<平清盛 視聴率たったの13.3%>

「もう、限界」――先週の放送で見切りをつけた人も多いのではないか。NHK大河ドラマ「平清盛」の第6回の平均視聴率が13.3%(ビデオリサーチ調べ=関東地区)まで急落したのだ。

 歴代ワースト3という低い視聴率(17.3%)でスタートした同作。第5回の16.0%から2.7ポイントの大幅下落で、2ケタ割れも現実味を帯びている。

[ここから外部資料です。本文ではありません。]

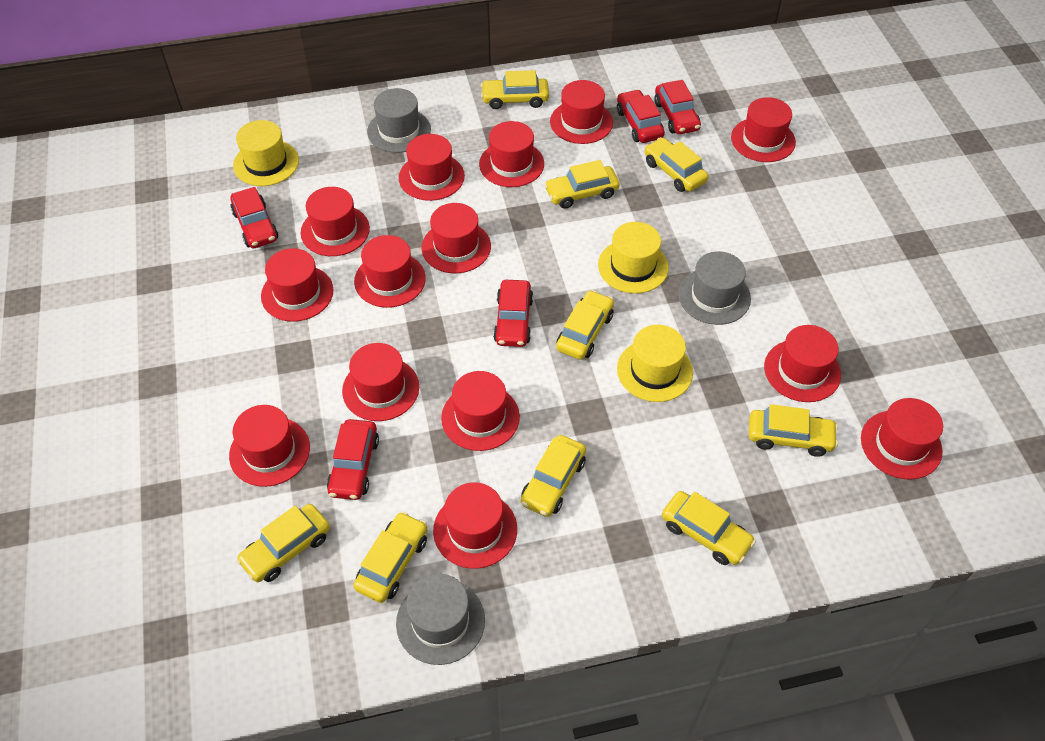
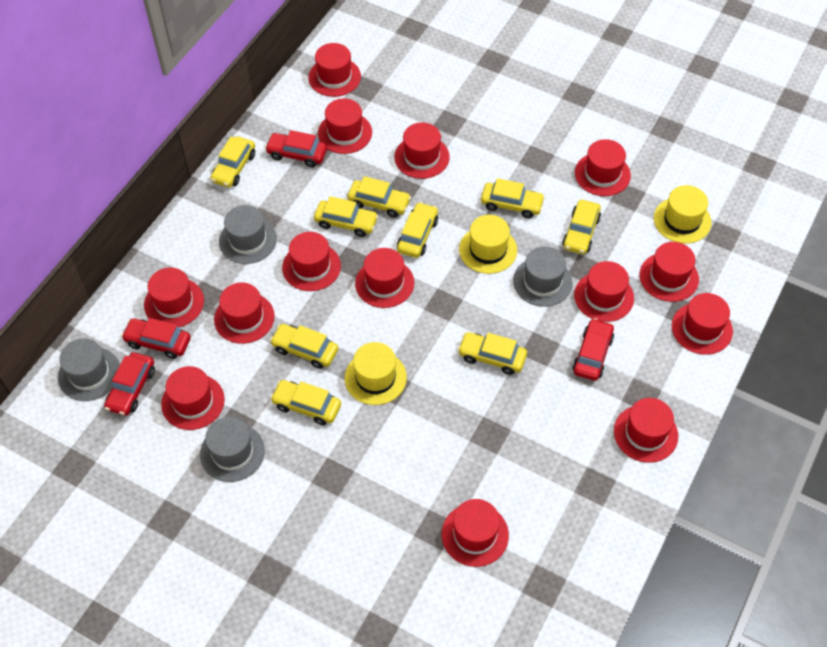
grey hat: 3 -> 4
red car: 5 -> 4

 まさか人気の海賊冒険マンガをパクったわけじゃないだろうが、北海道生まれの芸人・加藤浩次が「俺は海賊王になる」と下手な関西弁で話し、唐突に清盛の家来になるご都合主義。NHKは放送前日、流血まみれの迫力ある海戦シーンだとアピールしていたが、完全にズッコケた。

 上智大教授の碓井広義氏(メディア論)がこう言う。

「日本人が想像する戦いのシーンといえば、戦国時代のそれ。今回の肉弾戦は“ただの混乱”にしか見えませんでした。関西弁も含め、当時の様子を忠実に再現しているかもしれませんが、視聴者置き去りの演出が目立ちます。巨大な宋船を造り、大河史上最大規模の海上ロケだそうですが、作品そのものがまさかの沈没寸前では報われないでしょう」

 制作側は真っ青で、早くもテコ入れ策が検討されているという。

「寝屋のシーンなど、お色気強化がウワサされています。NHKにとって大河の失敗は許されない。制作費は1本当たり約6000万円です。外部スタッフをほとんど使わないでこの水準。内部スタッフの人件費も加えれば1本当たり1億円を軽く超えます。外部スタッフの人件費を含めて4000万~5000万円で制作する民放の倍以上はコストをかけているのです。むろん、原資はわれわれが払う受信料。だれも見ないようなドラマに大金をかけていると、『払う必要があるのか』という声が強まりかねません」(テレビ関係者)

 大河50周年の節目が、ひょっとすると……。